UC Berkeley

Faithful segregation of homologous chromosomes during meiosis requires pairing, synapsis, and crossing-over. In the nematode Caenorhabditis elegans, homolog pairing and synapsis depend on pairing centers, special regions near one end of each chromosome that interact with the nuclear envelope and cytoplasmic microtubules. Pairing centers are required for nuclear reorganization at the onset of meiosis. Here, I show that pairing centers recruit the Polo-like kinase PLK-2 to induce nuclear envelope remodeling, chromosome pairing, and synapsis. Recruitment of PLK-2 is also required to mediate a cell cycle delay and selective apoptosis of nuclei containing unsynapsed chromosomes, establishing a molecular link between these two quality control mechanisms. I also show that the checkpoint kinase CHK-2 is recruited to the interface of pairing centers and nuclear envelope proteins, consistent with its role in promoting homolog interactions and nuclear reorganization.
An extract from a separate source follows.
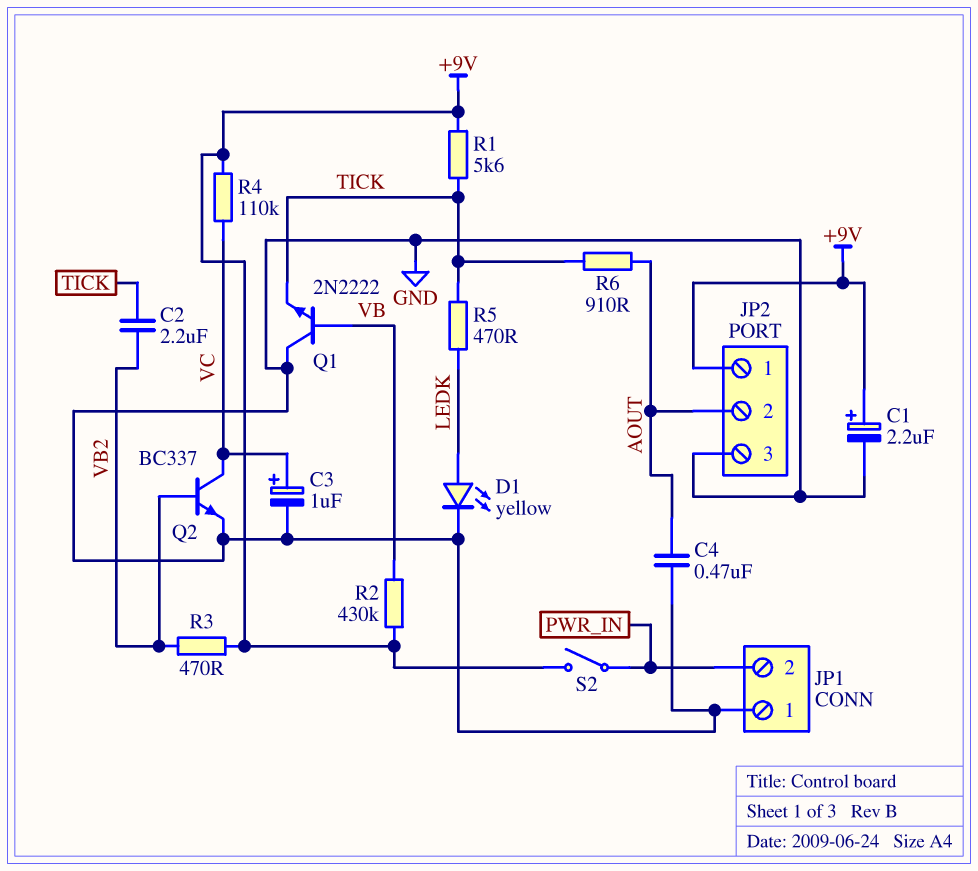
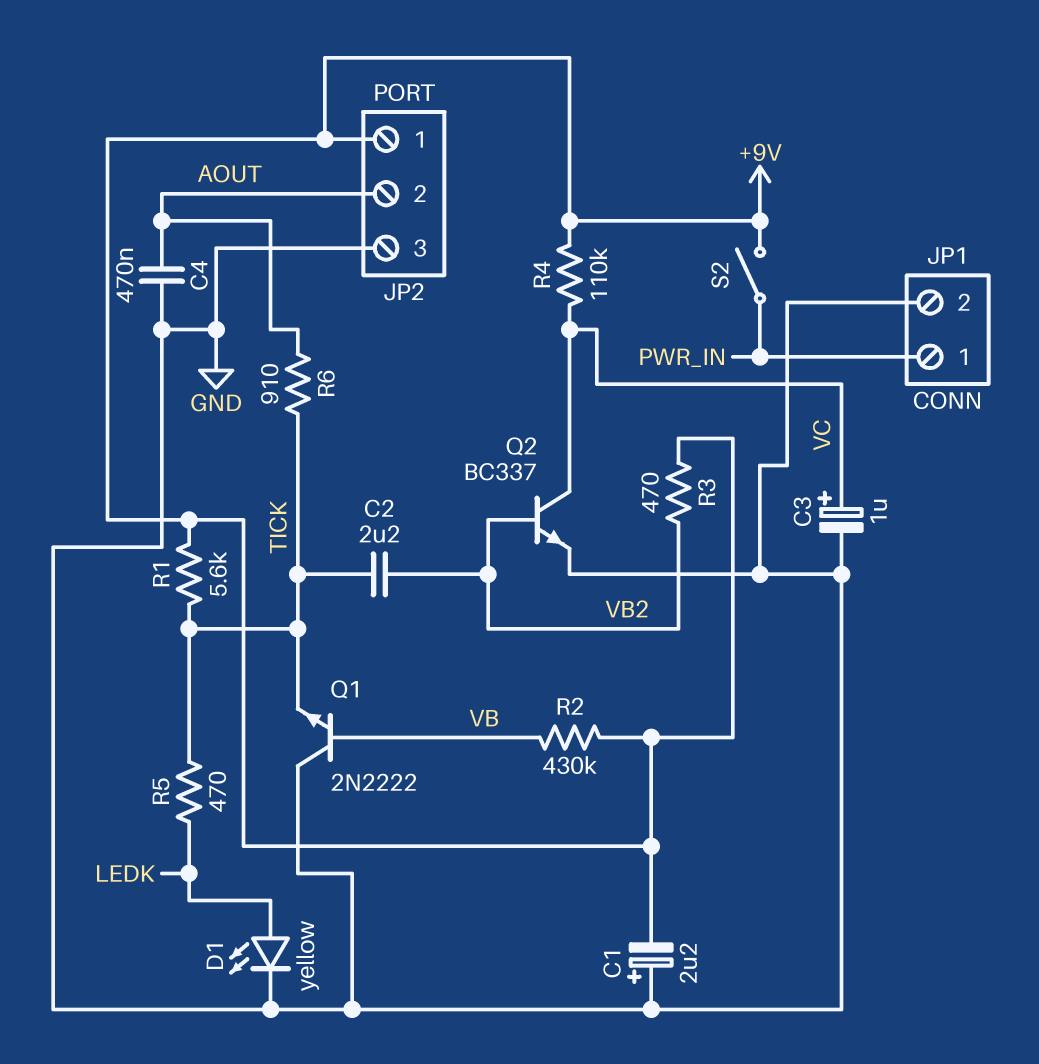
C1: 2.2uF (plus +9V, minus GND) -> 2.2uF (plus GND, minus +9V)
JP1 pin 1: GND -> PWR_IN
JP1 pin 2: PWR_IN -> GND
Interestingly, PLK-2 is later recruited to the axes of paired and synapsed chromosomes where it plays a downstream role in synaptonemal complex dynamics. This work reveals new functions for the conserved family of Polo-like kinases, and advances our understanding of how meiotic processes are properly coordinated to ensure transmission of genetic information from parents to progeny.